[[ Dataset content open ]]
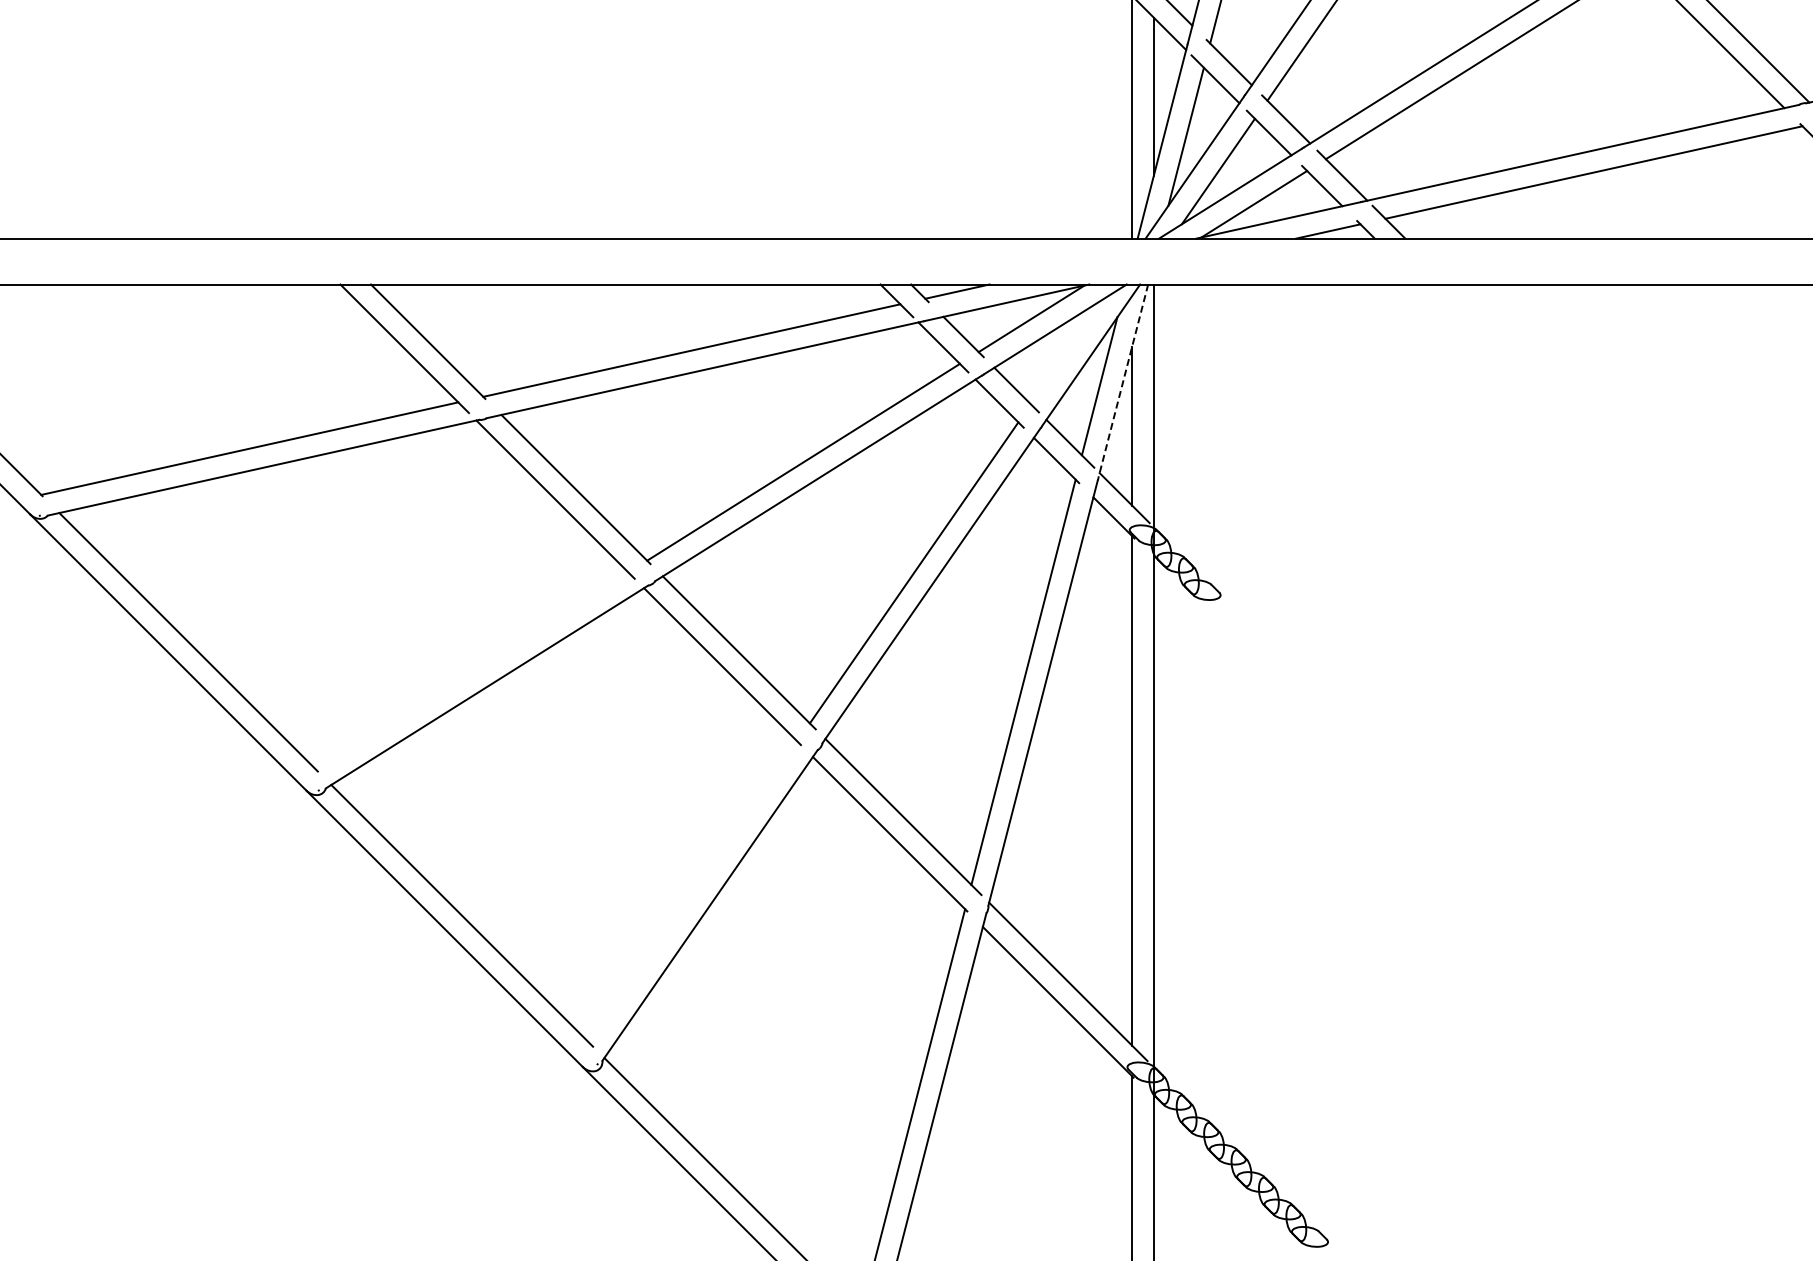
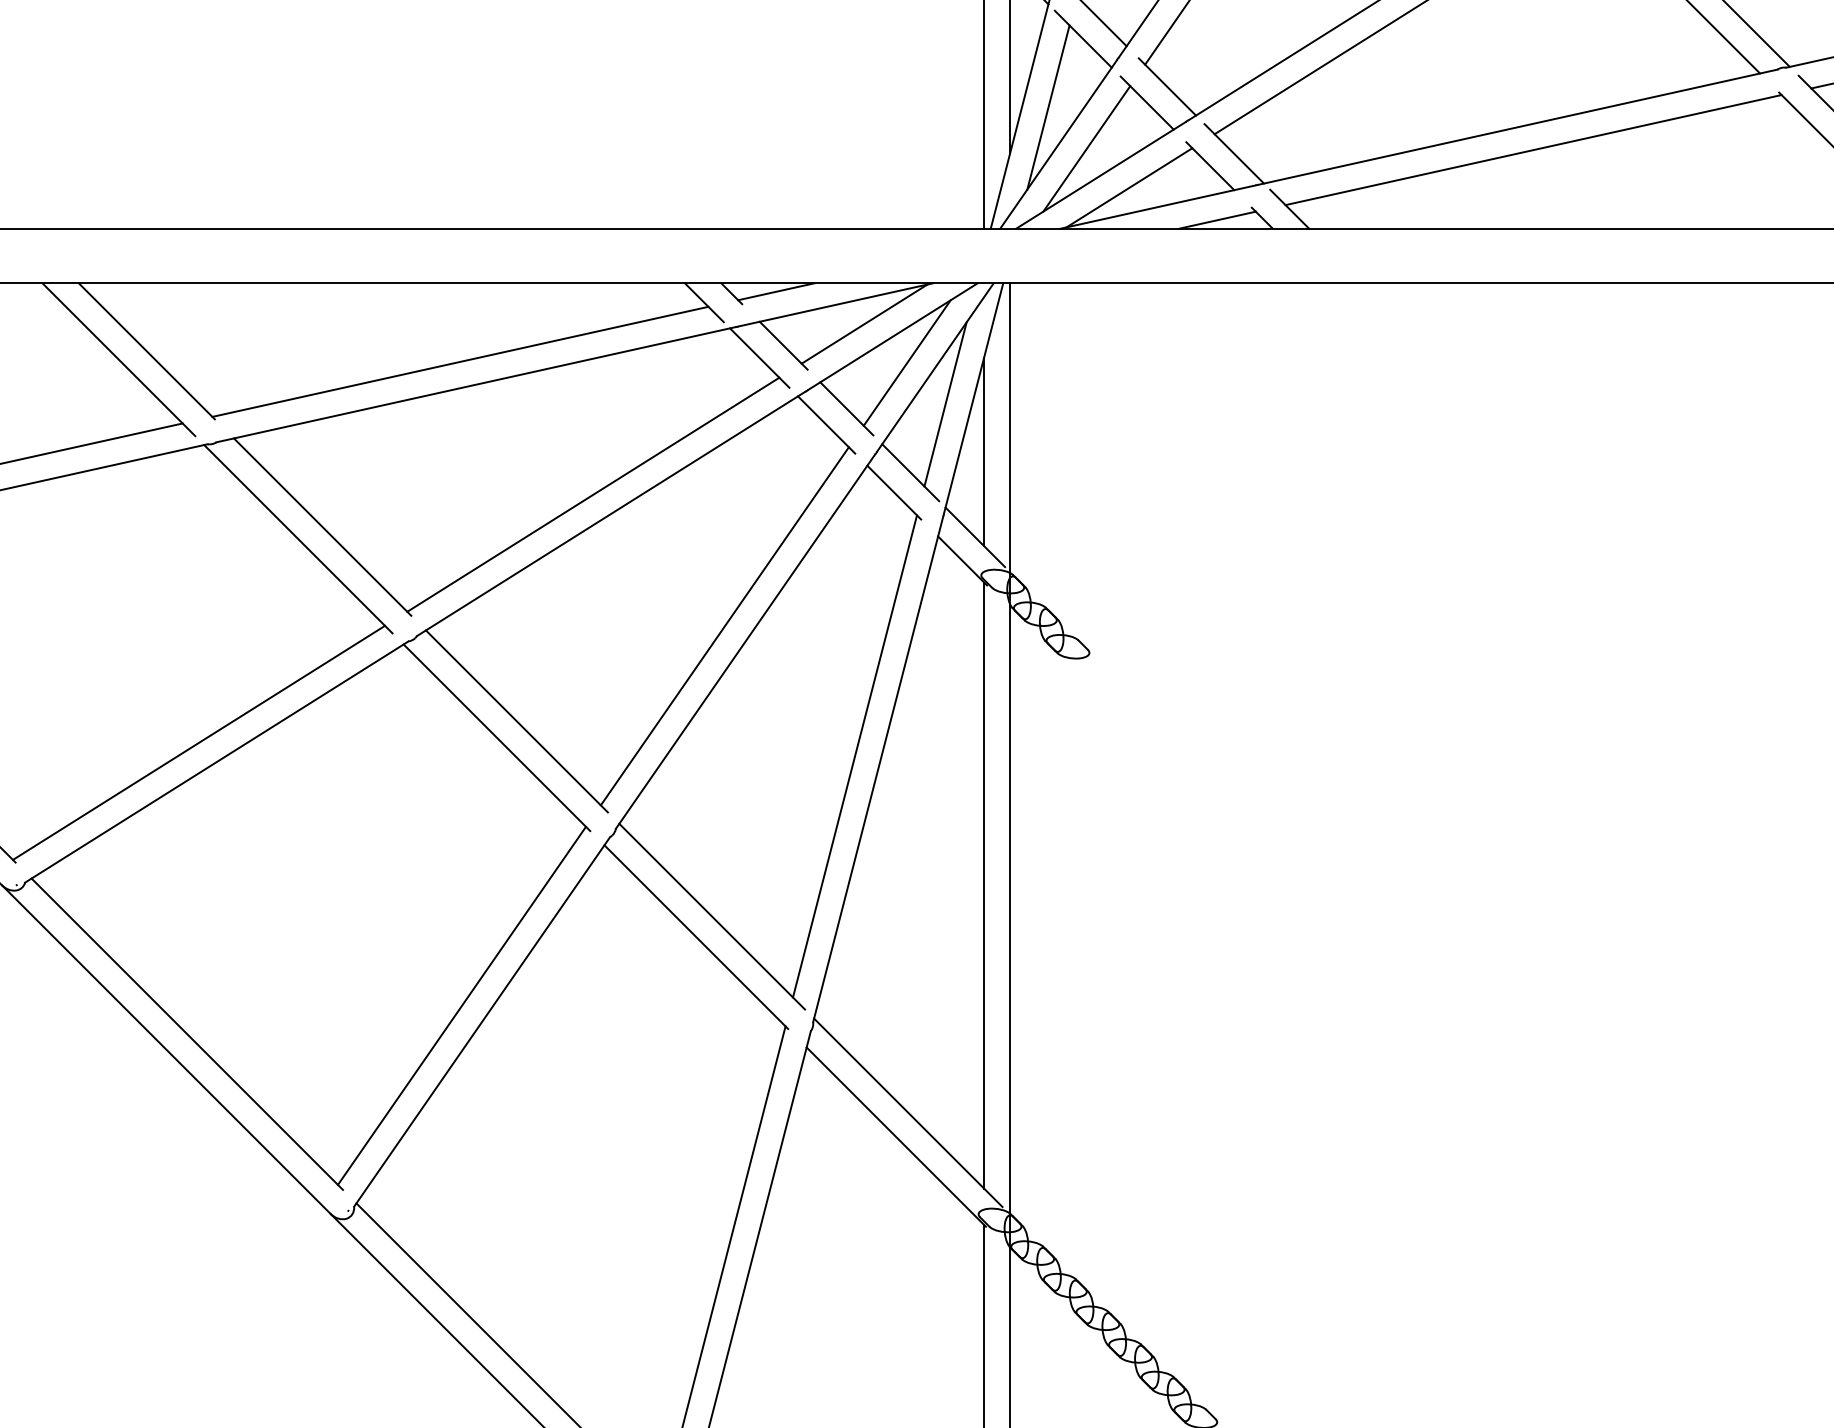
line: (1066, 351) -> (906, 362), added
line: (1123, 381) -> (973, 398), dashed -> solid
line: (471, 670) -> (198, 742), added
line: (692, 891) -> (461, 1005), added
[[ Dataset content closed ]]
[[ Dataset content open ]]
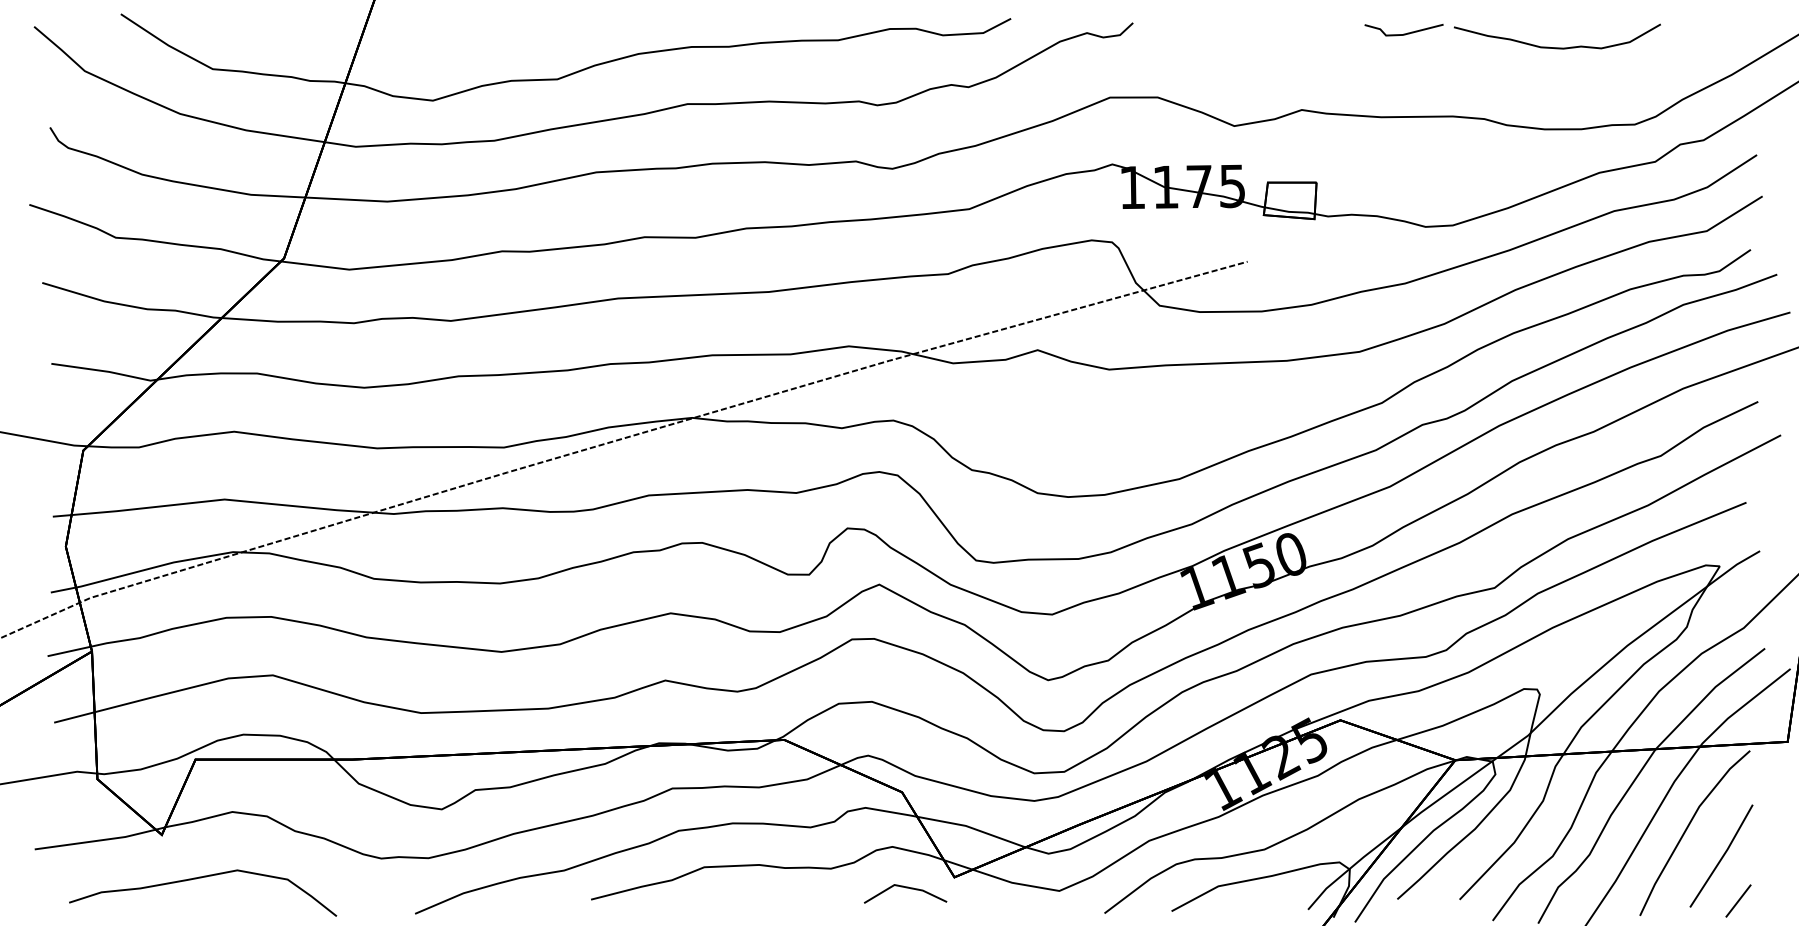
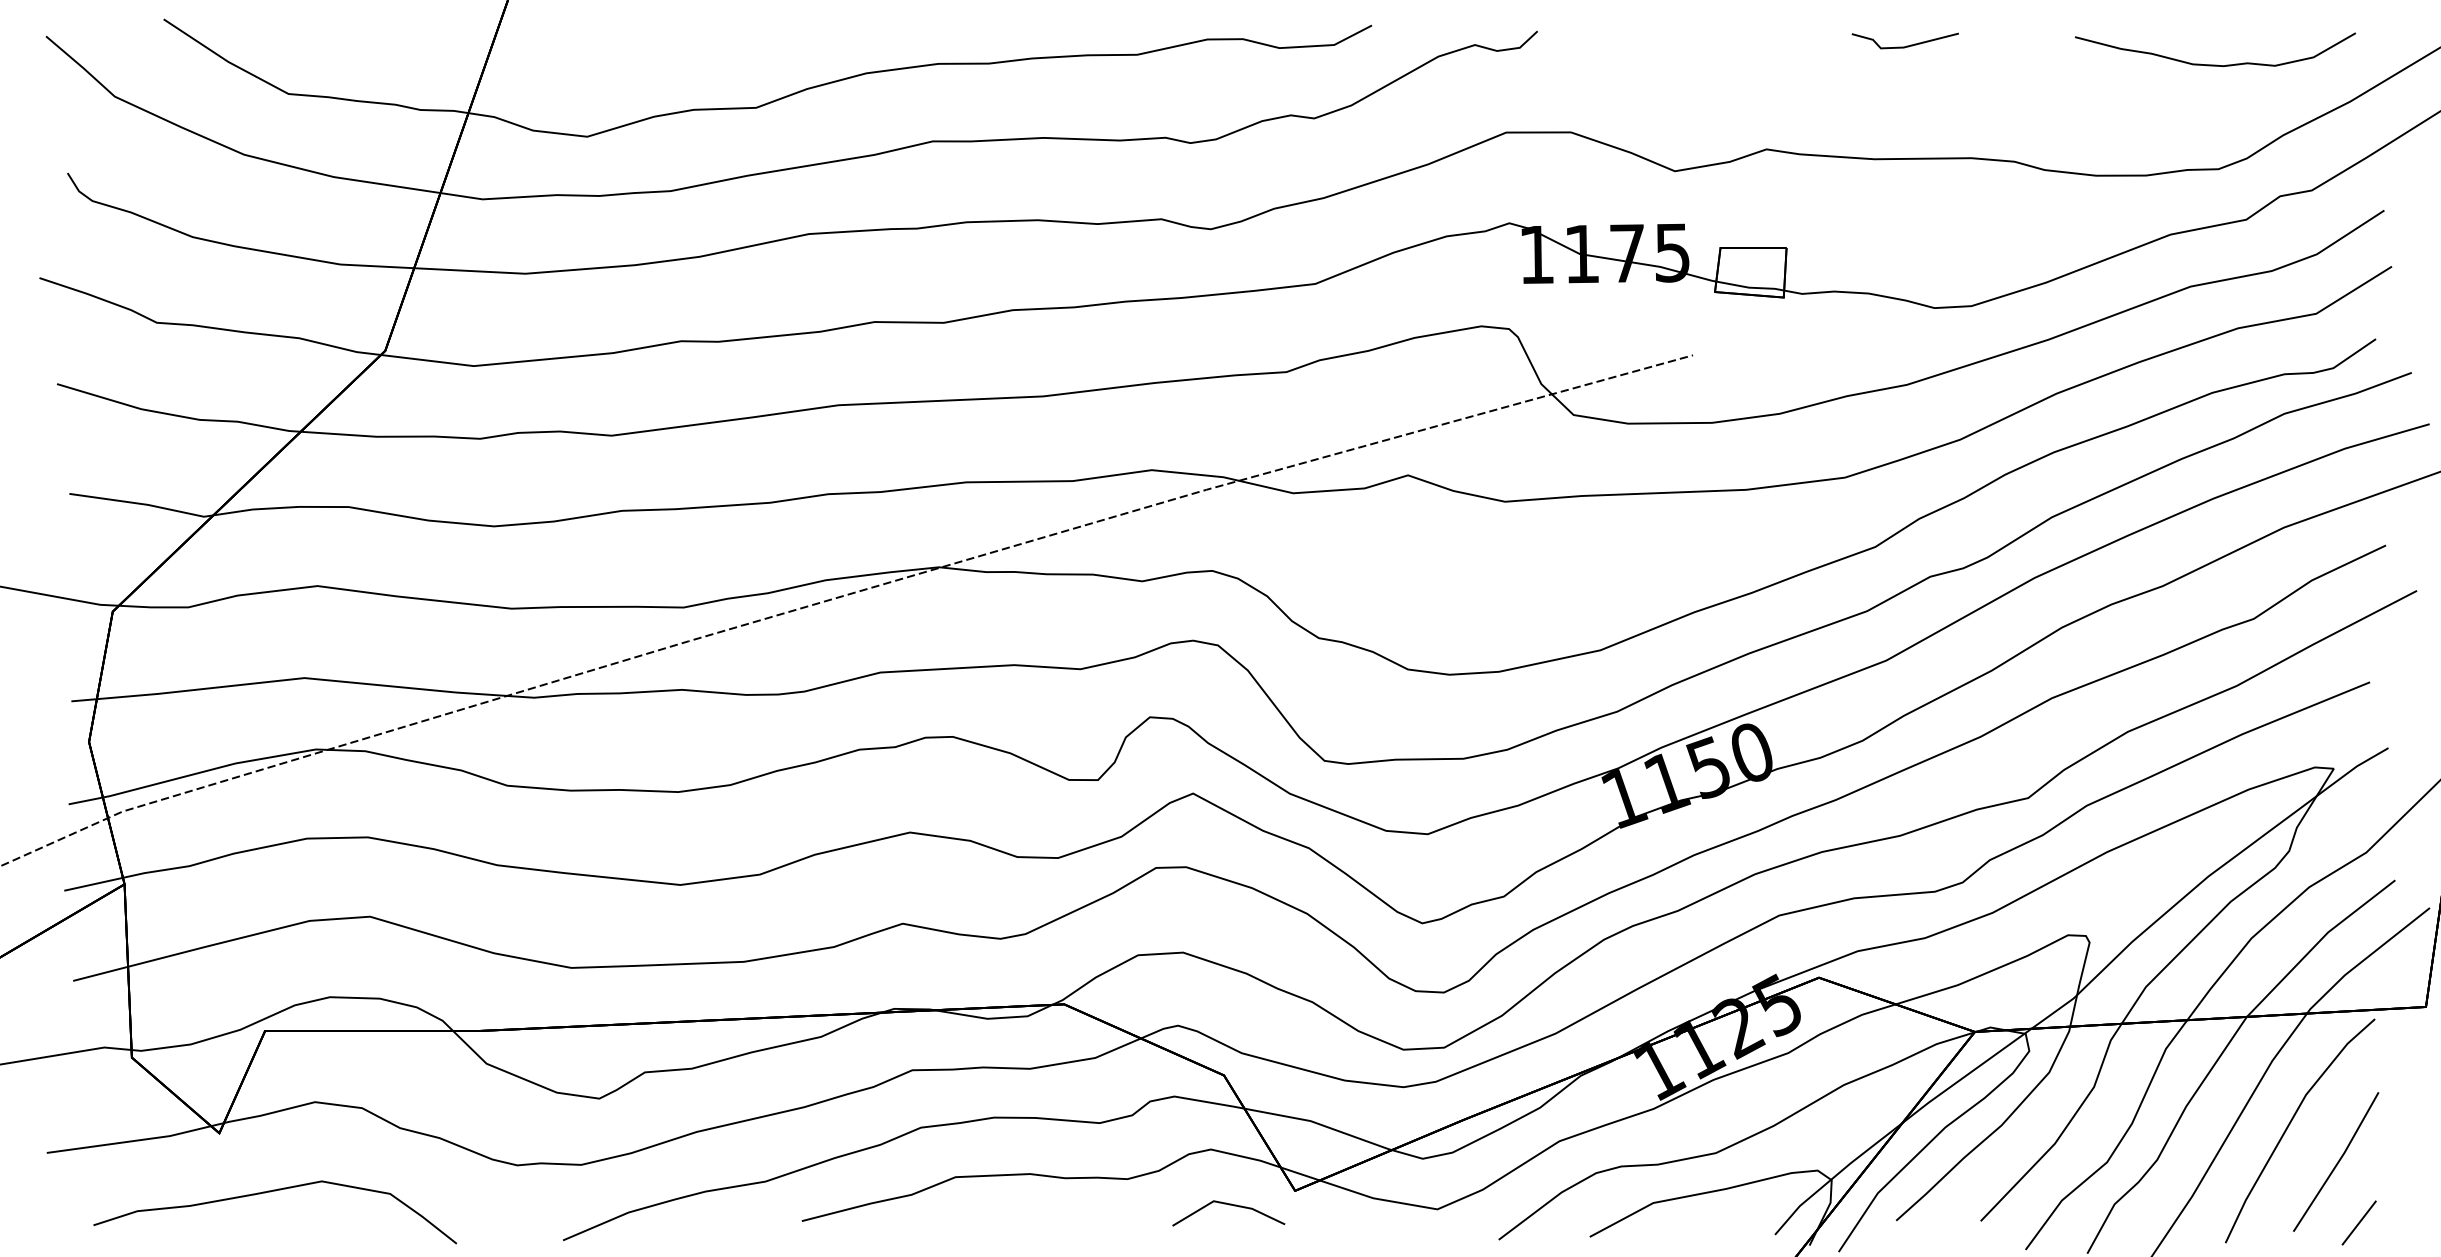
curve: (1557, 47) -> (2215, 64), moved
[[ Dataset content closed ]]
## Task objective
Your answer must consist solely of the lines above between the line holding "line: (471, 670) -> (198, 742), added" and the line holding "line: (692, 891) -> (461, 1005), added", inclusive, copied exactly.

## Solution to this exercise
line: (471, 670) -> (198, 742), added
line: (692, 891) -> (461, 1005), added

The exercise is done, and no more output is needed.